I think the next big thing for C++ should be adding ways to define custom code-checking rules like this. It would allow C++ to become a safe language and would fit perfectly with C++'s culture of being ridiculously overcomplicated. ;)
VCC[1] was a substantial piece of research from MSR aimed at supporting the verification of C (not C++) via a theorem prover. However, it appears in a study[2] of its application to parts of the Hyper-V code-base, there were some practical difficulties relating to proving performance in the developer workflow.
Still, fascinating to see work like this on real-world code-bases with established languages. You can also see very similar work in languages like Dafny[3].
Adding verification once you have code is generally more difficult, though in case of VCC it was helpful to have a large example code base to make sure the tool would cover the major patterns, especially relating to concurrency primitives.
> I've been arguing lately that C++ should do something like this: Add a full-on theorem-prover to the language so that I can write my own safety rules specific to how my program works.
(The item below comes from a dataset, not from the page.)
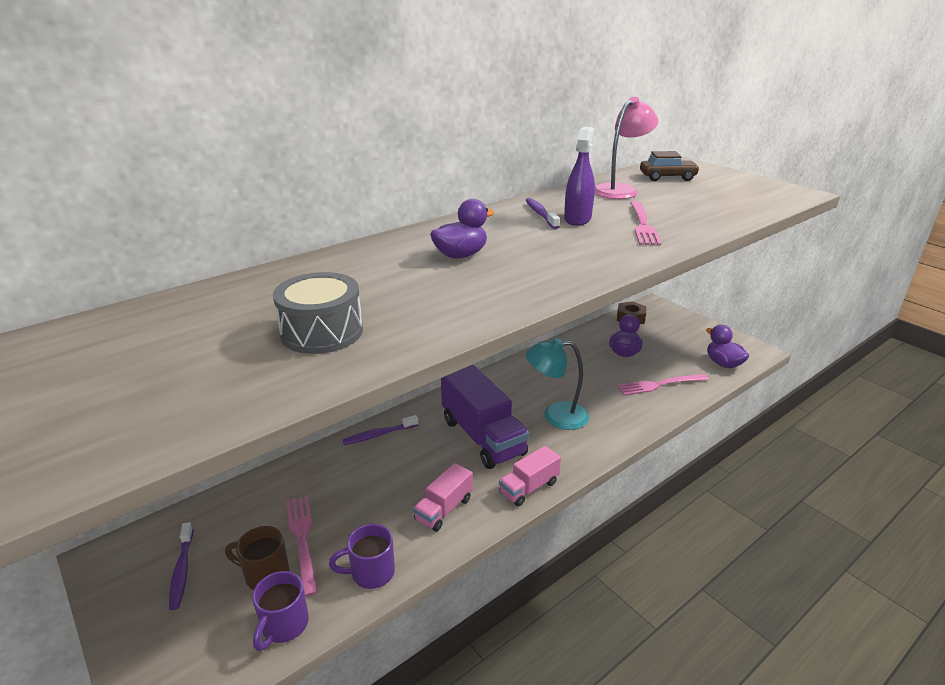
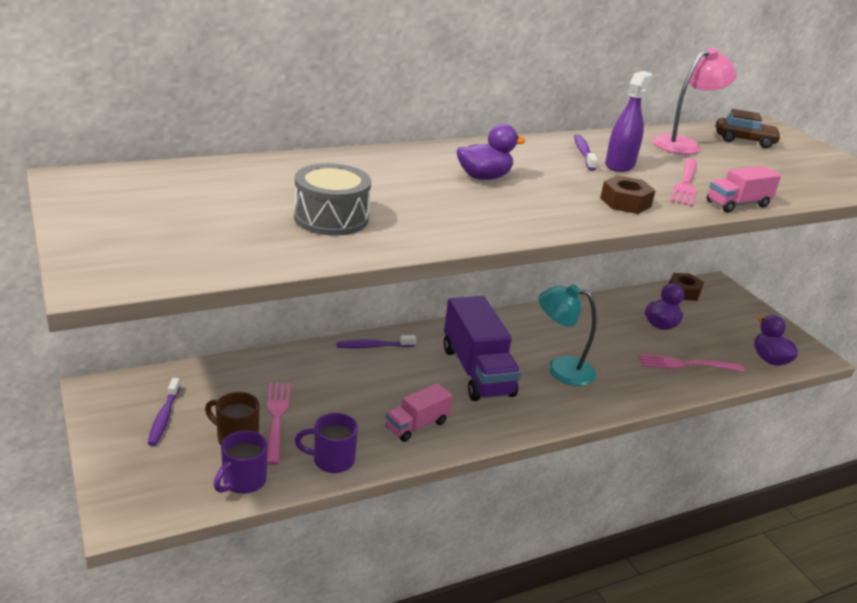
camera: 10 degrees right, 0 degrees up
(529, 488) = (507, 426): pink truck -> pink truck (737, 204)
(601, 254) = (625, 202): none -> brown nut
I really like this idea. I’ve been messing around with the z3 theorem prover, and while I don’t think there’s an easy way to integrate it to do compile-time checks, I made a little wrapper class that lets you add assertions which are checked for satisfiability at the end of a function’s scope. But it’s all at runtime, so it’s more like a more advanced assert() than anything like Jai or Rust has.
I think SMT solvers are criminally under used and have a lot of potential to help solve some of the issues in a way that still allows rapid iteration at first and then incremental safety checks to be added on later.
I like this idea too, but bear in mind that the world of SMT in general (Z3 not an exception) seems to have a lot of cosmetically-similar formulations some of which are trivial and some of which will take forever to solve.
The honeymoon with SMT is often brief. You've gotten through the whole 'hooray, now I can nuke Sudoko and those "Mr Brown lives on the same street as the baker, who has a white house" problems' and surely all the world's problems will fall to my awesome new abilities. You then put some basic quantifier problems into Z3 or whatever and watch the prompt go away, apparently permanently.
I'd love it if there were more "intermediate" level documentation sets on SMT - aimed not at people who have just started using SMT, but also not aimed at people who are going to start doing SMT research.
> I'd love it if there were more "intermediate" level documentation sets on SMT - aimed not at people who have just started using SMT, but also not aimed at people who are going to start doing SMT research.
Agreed. I've been doing some research to create an SAT Solver and found surprisingly low amount of learning material. I'd love some recommendations from HN crowd.
You might want to look at the Why3 meta-solver framework. It uses an intermediate language, Why3ML, that can be run against an array of different SMT solvers, including Z3 and CVC4. If you run into something that SMT can't figure out in a reasonable time-frame, you can use Coq to manually-prove your theorems too.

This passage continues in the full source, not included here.